Plausible Deniability - The Meme That Drives Modern Exclusion


The sky should be the limit
 Ever try swimming without water, or playing tennis on your own? Both are zero sum games that go nowhere. It’s the water that provides the buoyancy and if you partner does not return your serves you run out of balls, the game has to stop.

Tidal wave of impacts
Modern discrimination is not about calling people nasty names or epithets. That is so yesterday. Use the “N” or “P” word and most modern fascists would go “tut tut” and all liberals would jump down your throat. Such blatant abuse is universally despised and indefensible. Modern discrimination is not like this at all, on the contrary it is plausibly deniable. It manifests as little actions which taken individually have little weight, and which if responded to make the actor look hyper sensitive or even paranoid. Examples, say in the context of a meeting would be; repeatedly forgetting a participant’s name; not making eye contact; not listening or paying attention to what they say, followed by not referring to anything they say; not inviting their views on the subject; not inviting the subject to participate in the group conversation; being distant from them or sometimes being over familiar in a way that violates their personal boundaries. None of these actions are on their own sufficiently weighty to merit a response without looking aggressive or defensive. Together however, they form a tidal wave of impacts that exclude the person from the meeting literally as if they had never been there.

Plausible Deniability
Because none of the individual actions are strong enough to merit a response they become plausibly deniable. Plausible deniability was a doctrine first devised by the CIA in the fifties as a tactic for protecting senior officials from the consequences of official malfeasance. If the senior officials knew nothing of what was being done they could publicly plausibly deny whatever they were accused of thus protecting themselves from any legal or political blow-back. In this world of smoke and mirrors no one knows what is going on or indeed if anything is going on at all. If there is no discriminatory behaviour then there is no problem to solve. The denial and deniability of modern discrimination is its very defence.

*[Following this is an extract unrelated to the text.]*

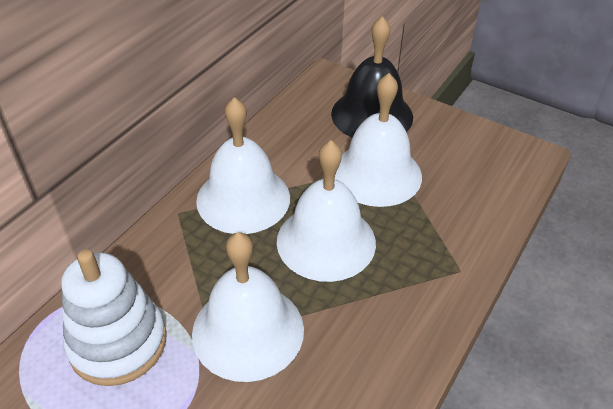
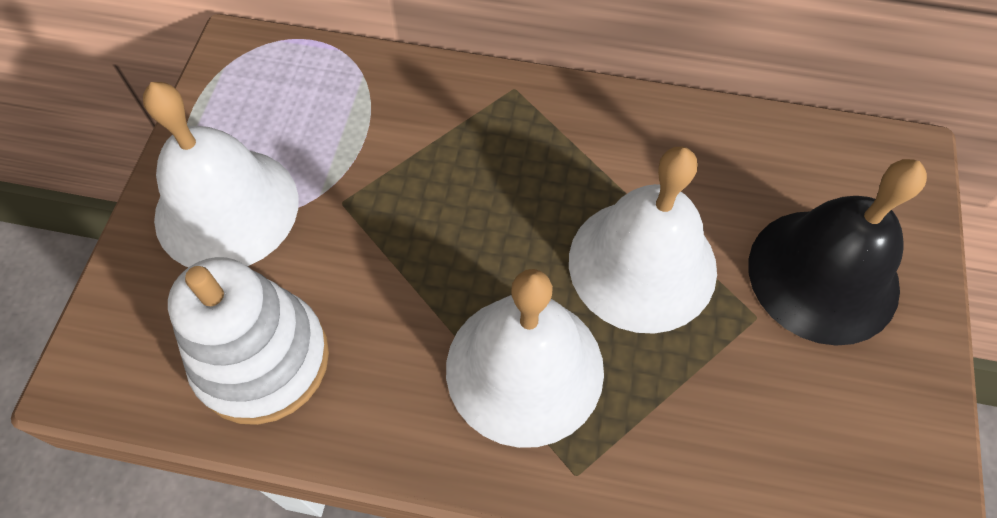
white bell: 4 -> 3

Exclusion always impacts performance (pic by Blogman)
The impacts of exclusion by tiny acts of non-acknowledgement, each plausibly deniable, for a business, an institution or a society is always catastrophic. The excluded party‘s performance declines as the motivation to participate drops following habitual exclusion.  Jane Elliot and her controversial Blue Eyes Brown Eyes experiment with third grade American schoolchildren dramatically shows what happens to performance when people are stereotyped and systematically excluded. I found it a powerful tool for teaching management skills to very adult senior executives of multinational corporations round the world, and the lessons are clear. This decline in output or performance by the excluded party provides an excuse or rationale for further exclusion, after all they’re just not pulling their weight. After a while the victim of exclusion is presented as the cause of their own downfall if not the perpetrator of their own “self” exclusion.

Exclusion
The Glass Ceiling - palpable but deniable
Just like the lottery, you've got to be in it to win it. Without  a paid ticket there is no chance of scooping the jackpot. Without participation in the meeting, the business, the society, the discussion, there is no way of constructively influencing it or maintaining your performance. Any more than you could swim without water. Now think about politics. How do disenfranchised groups feel and what forces are at play in their disenfranchisement? Think about why as many as 45% of Scots voted to become independent in the recent   referendum. Think about how women feel in the work place - are they really included, and how does this affect their output? Think about race and how minority ethnics are included or excluded in the work place. I became self-employed when I realised I’d reached a glass ceiling in the UK. The stereotype of an articulate, cultured, well-travelled, well-educated black male who was focused and determined just did not exist in the popular imagination. The presence of the very few prominent non-caucasian men in senior positions just feeds the plausible deniability of the possibility of discrimination. My work environments responded by just ignoring my existence and then very plausibly denied it. If this ever happens to those who are less thoughtful or life experienced, the consequences can be far more dire. Younger men with less life experience are infinitely more vulnerable to extreme, uber-radical ideas that give them a sense, however fantastical, of belonging and being worthy. It will of course always be their fault for falling prey to nihilism in the case of religious fanatics, but let’s not imagine that the environment played no part in this awful scenario.

The big issue is the plausible deniability of how exclusion works, for with denial comes the option to not take responsibility for the tiny acts which together create a tidal wave of impacts.